Letter from the Lord Norton of Louth,
Chairman of the Committee, to the Lord Chancellor, the Lord Irvine
The House of Lords Constitution Committee, which
I chair, have been appointed by the House of Lords "to examine
the constitutional implications of all public bills coming before
the House; and to keep under review the operation of the constitution".
The administration of the courts is, in the Committee's
view, a matter of constitutional significance, and the Committee
has several concerns relating to aspects of the new scheme that
are not specified in the Bill but are left to the discretion of
the Government, and in particular to the office of the Lord Chancellor.
In general terms, we find it difficult to assess
the potential constitutional significance of the bill without
the framework document that will govern the new executive agency
responsible for administering the courts being available.
On specific matters, we would therefore be grateful
for further information on:
(a) the number of Court Administration Councils
that are envisaged;
(b) the procedural requirements for "guidance"

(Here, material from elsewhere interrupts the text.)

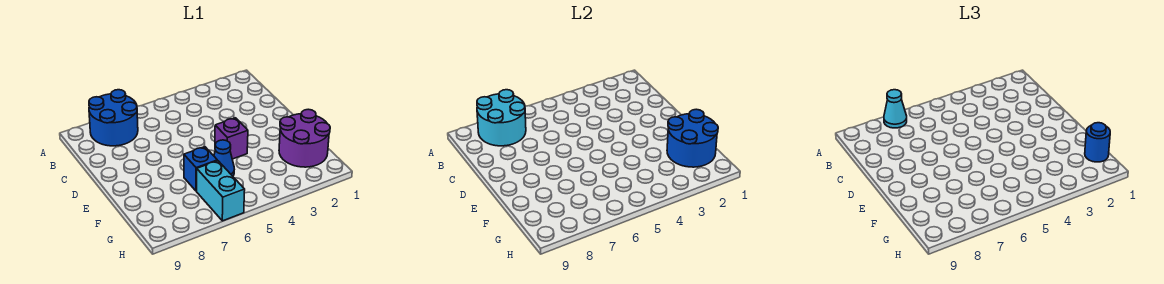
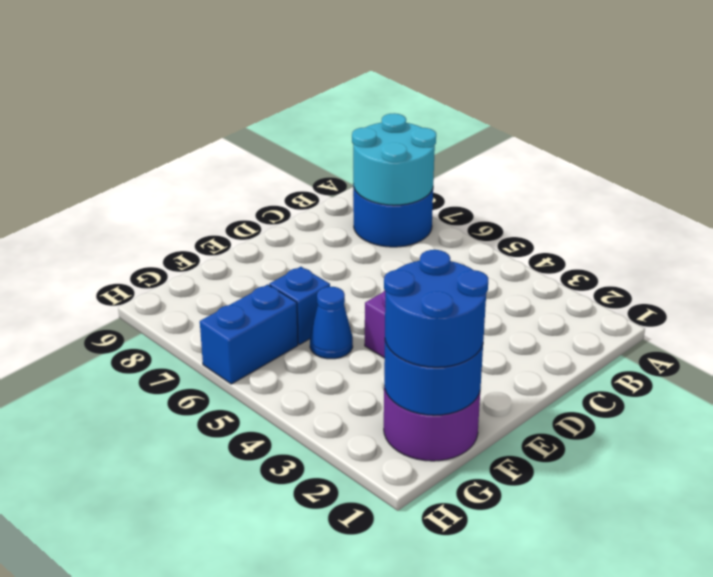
cyan cone A7 level 3 -> none
blue round brick G1 level 3 -> blue round brick F1:G2 level 3
cyan brick G6:H6 level 1 -> blue brick G6:H6 level 1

which would be given by the Lord Chancellor under clause 4 to
Court Administration Councils. As the bill stands, it is not clear
whether such guidance is to be binding on the Councils, whether
it is to be publicly available, and whether it may contain specific
as well as general directions;
(c) what is envisaged by the Lord Chancellor's
power to remove lay justices from their offices under clause 11(6)(b)
("declining or neglecting to take a proper part in the exercise
of his functions"); and
(d) the justification for the Lord Chancellor's
proposed power to alter (as well as allow and disallow) rules
made by the Criminal Procedure Rule Committee (and the equivalent
power in respect of the Family Procedure Rule Committee and the
Civil Procedure Rule Committee).
In addition, the Committee note the centralising
tendency of this bill, illustrated particularly by the complete
transfer of responsibility for administering magistrates' courts
from Magistrates' Courts Committees to the Lord Chancellor. While
the Committee do not consider that the centralising proposals
in this bill merit public comment at this stage, members did wish
to register their concern that this bill is an example of a more
widespread trend. The Committee intend to keep the constitutional
implications of incremental, centralising actions throughout the
Government's legislative programme under review.
I would be grateful for a reply by Monday, 13th January,
so that the Committee have the opportunity to discuss it before
the bill is debated in Committee on January 20th.